An Efilist Just Bombed a Fertility Clinic. Was This Bound to Happen?

Declining Birth Rates & Modern Parenting

  • Several argue that efilists “don’t need to do much” because everyday life is already making parenting unattractive.
  • Drivers cited: helicopter parenting, criminalization of unsupervised play, disappearance of “third places” (malls, arcades), screen addiction, car culture, dual-income necessity, and dispersed families.
  • Some parents push back, saying online narratives exaggerate how uniquely hard things are now and romanticize a past that was often materially harsher.

Individual vs Societal Incentives to Have Children

  • Many note that in rich countries, individuals are often better off not having kids (money, freedom, career), while societies need children to avoid aging crises.
  • There’s debate over who should pay to support parents, with tension between “we can’t afford it” and “we’re richer than ever; this excuse is nonsense.”
  • Concerns about future old-age support: childfree people may face a thin, overburdened service base and political backlash from younger generations.

Antinatalism/Efilism: Arguments and Critiques

  • Thread distinguishes “philosophical antinatalism” (“procreation is morally wrong”) from people who avoid kids for convenience or economics.
  • Some claim the latter isn’t antinatalism at all; others say it is functionally similar.
  • Critics see efilism as a reductio of utilitarianism, over‑weighting suffering and ignoring benefits of hardship, growth, and empathy.
  • Others prefer nihilism: the universe is meaningless, but that doesn’t morally mandate ending life.

Religiosity, Fertility, and Future Demographics

  • One line of argument: if “normies” don’t reproduce, high-fertility religious and ideological minorities will dominate over time.
  • This is framed as memetic evolution: any “enlightened” movement discouraging reproduction self‑extinguishes.
  • Some predict more religious or more extreme future societies; others expect reversion toward centrist norms.

Cosmism and Expansionist Alternatives

  • In sharp contrast to efilism, a few espouse a “cosmist” or transhumanist view: intelligence should spread, extend lifespans, colonize space, maybe “awaken” the universe.
  • Supporters find this inspiring and life‑affirming; detractors call it egoistic, imperialistic “sci‑fi villain” thinking.

Online Radicalization and Platforms

  • The attacker is portrayed as “terminally online” and reportedly radicalized via Reddit.
  • Commenters observe more calls for violence and negativity on large subreddits; question why Reddit escapes scrutiny compared to other platforms.
  • There’s concern that modern social media structurally amplifies extreme, death‑obsessed subcultures compared to older, more ironic movements like Voluntary Human Extinction.

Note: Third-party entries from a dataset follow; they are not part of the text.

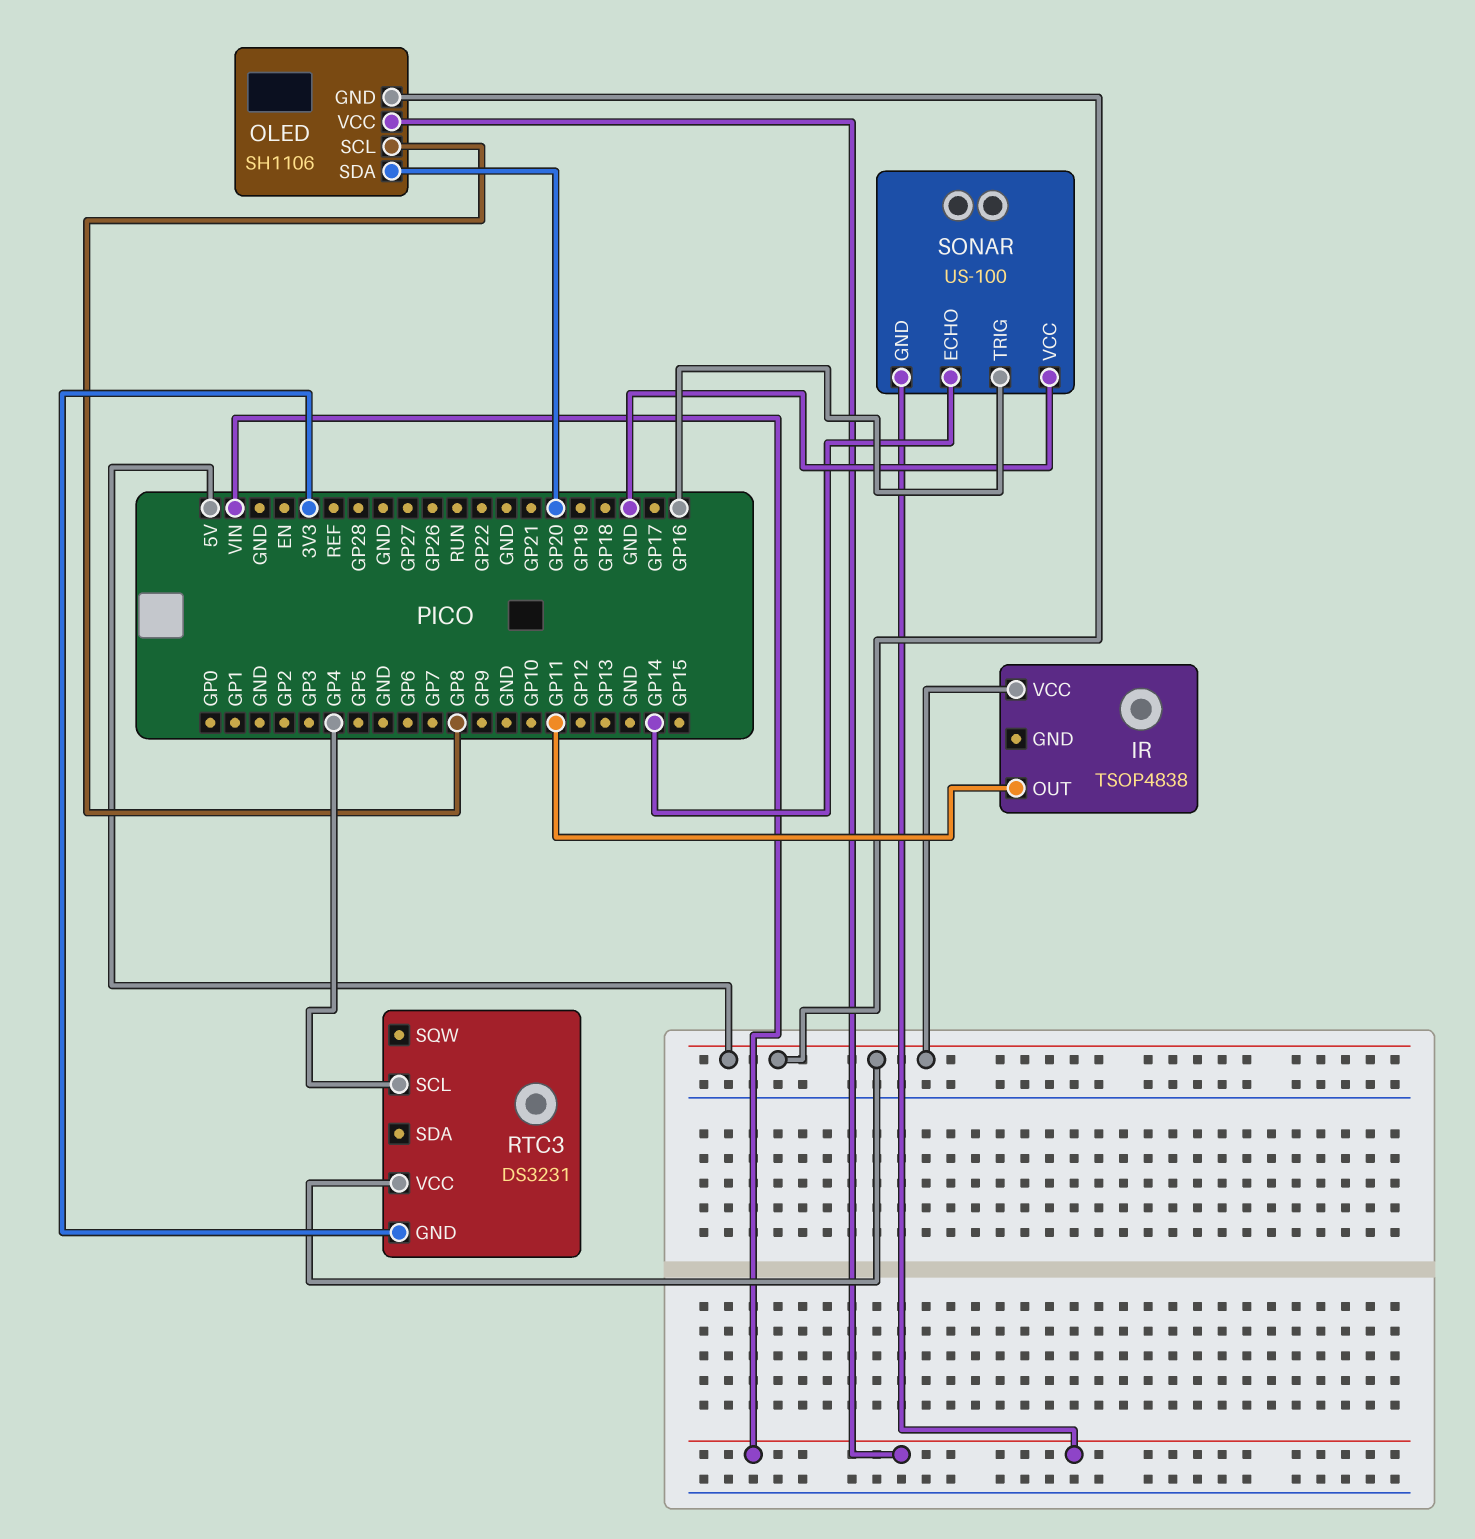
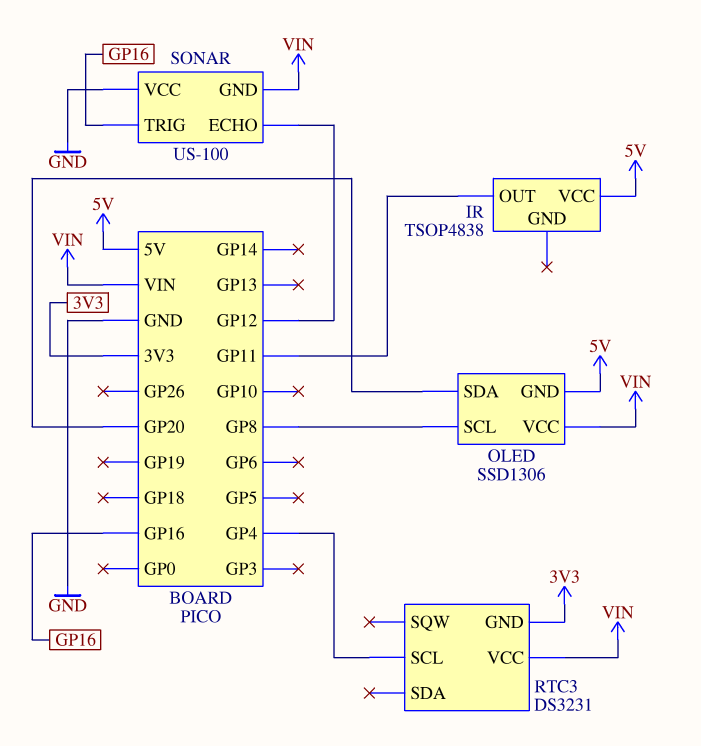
OLED: SH1106 -> SSD1306
RTC3 pin VCC: 5V -> VIN
SONAR pin ECHO: GP14 -> GP12

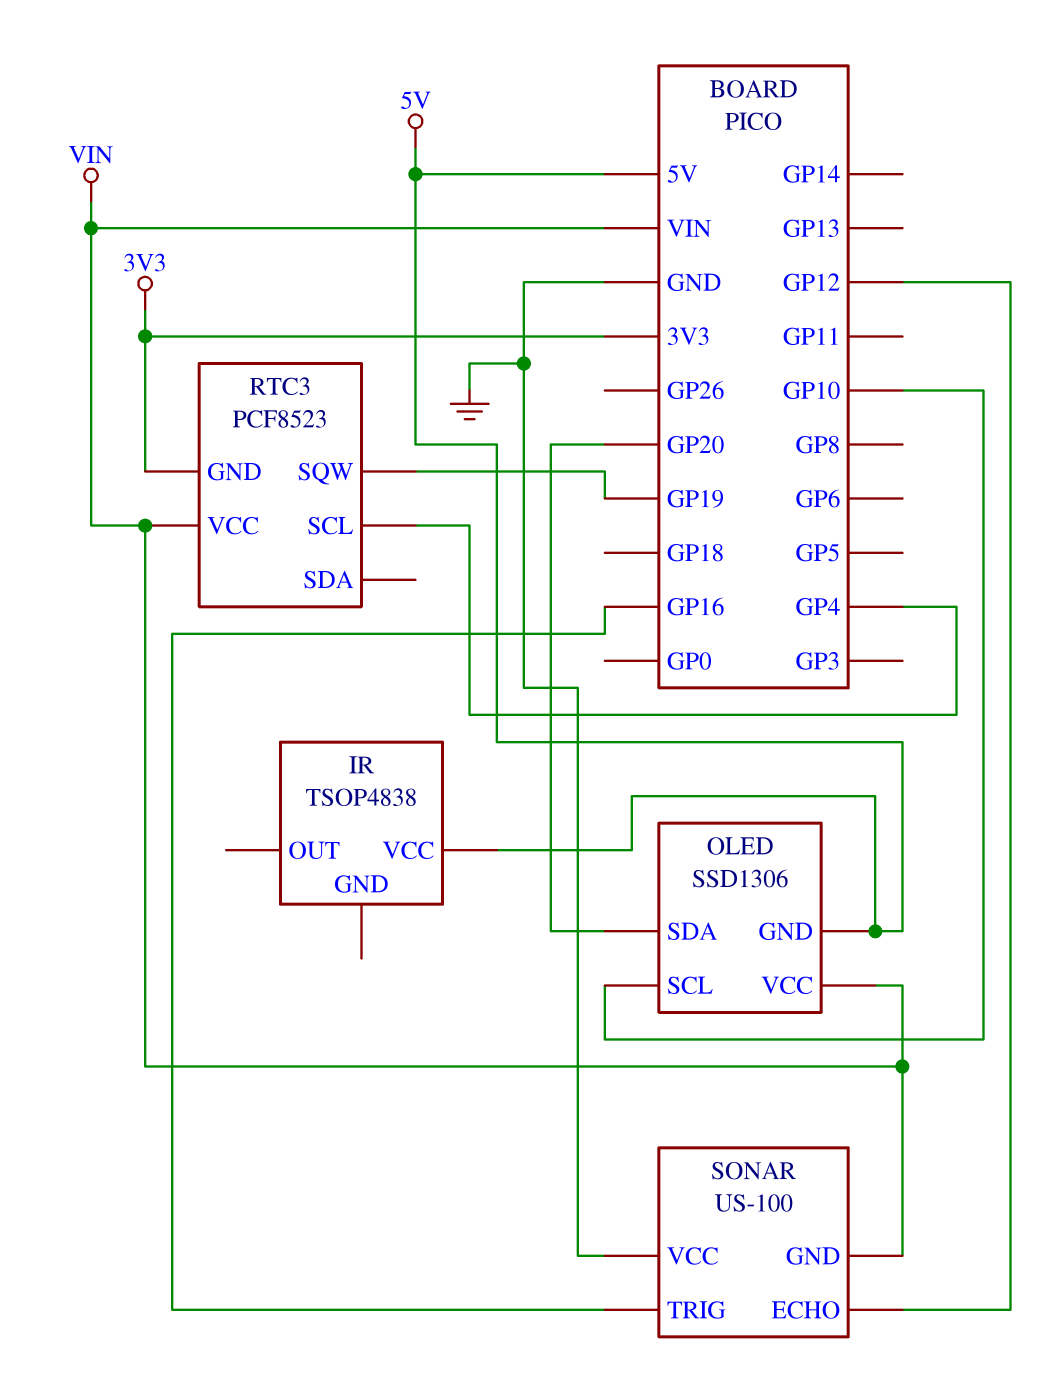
IR pin OUT: GP11 -> none
OLED pin SCL: GP8 -> GP10
RTC3: DS3231 -> PCF8523
RTC3 pin SQW: none -> GP19

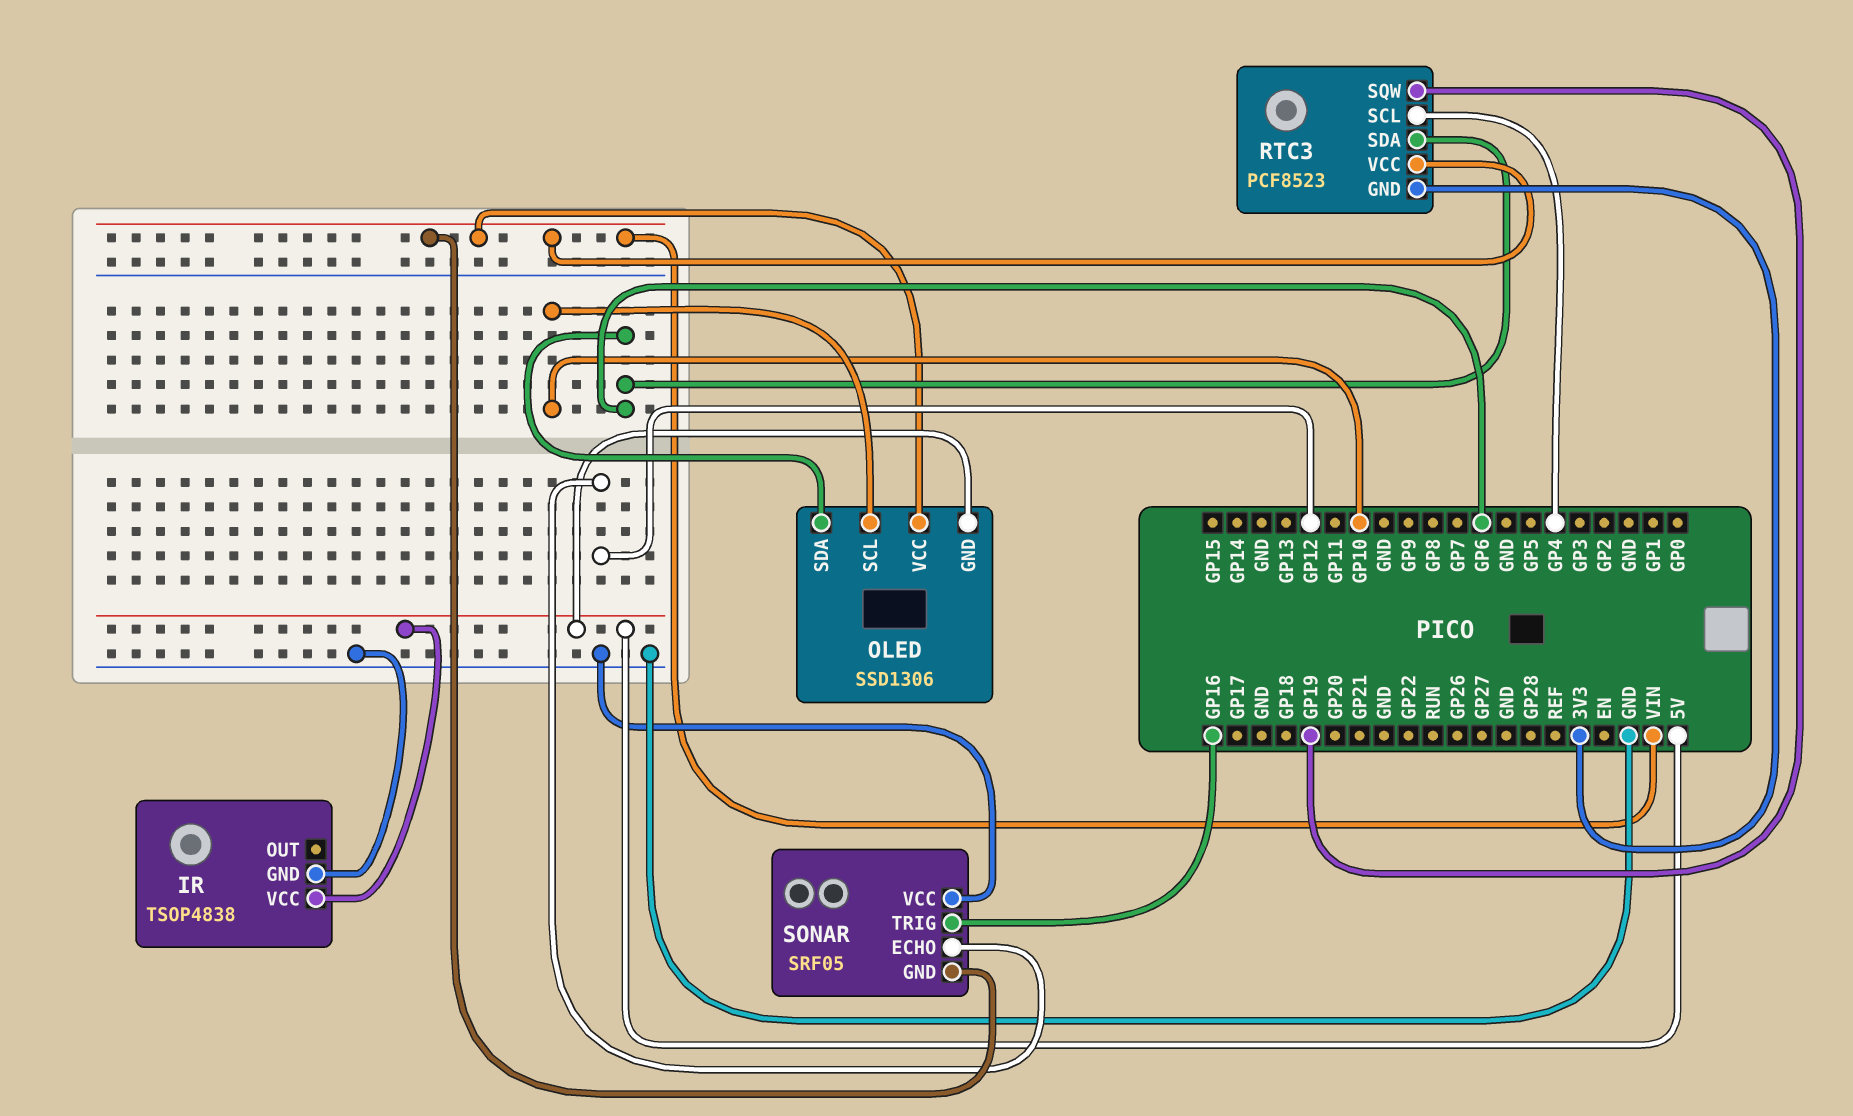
IR pin GND: none -> GND
OLED pin SDA: GP20 -> GP6
RTC3 pin SDA: none -> GP6
SONAR: US-100 -> SRF05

Mental Health, Young Men, and Violence

  • Several link such acts to isolation, lack of community for young men, poor mental healthcare, and broken families, though others demand stronger evidence for demographic claims.
  • The bombing is seen as both ideological (death cult logic about preventing suffering) and possibly a cry for help from someone deeply unwell.

Moral Philosophy, Suffering, and the Attack

  • Some argue the bombing is incoherent: it causes suffering to prevent hypothetical future suffering. Others counter that, within efilist logic, large net suffering reduction could “justify” violence.
  • Broader point: the internet reliably produces pathological extremes of many moral systems (utilitarianism, religious ethics, etc.); there may be no “internet-proof” philosophy.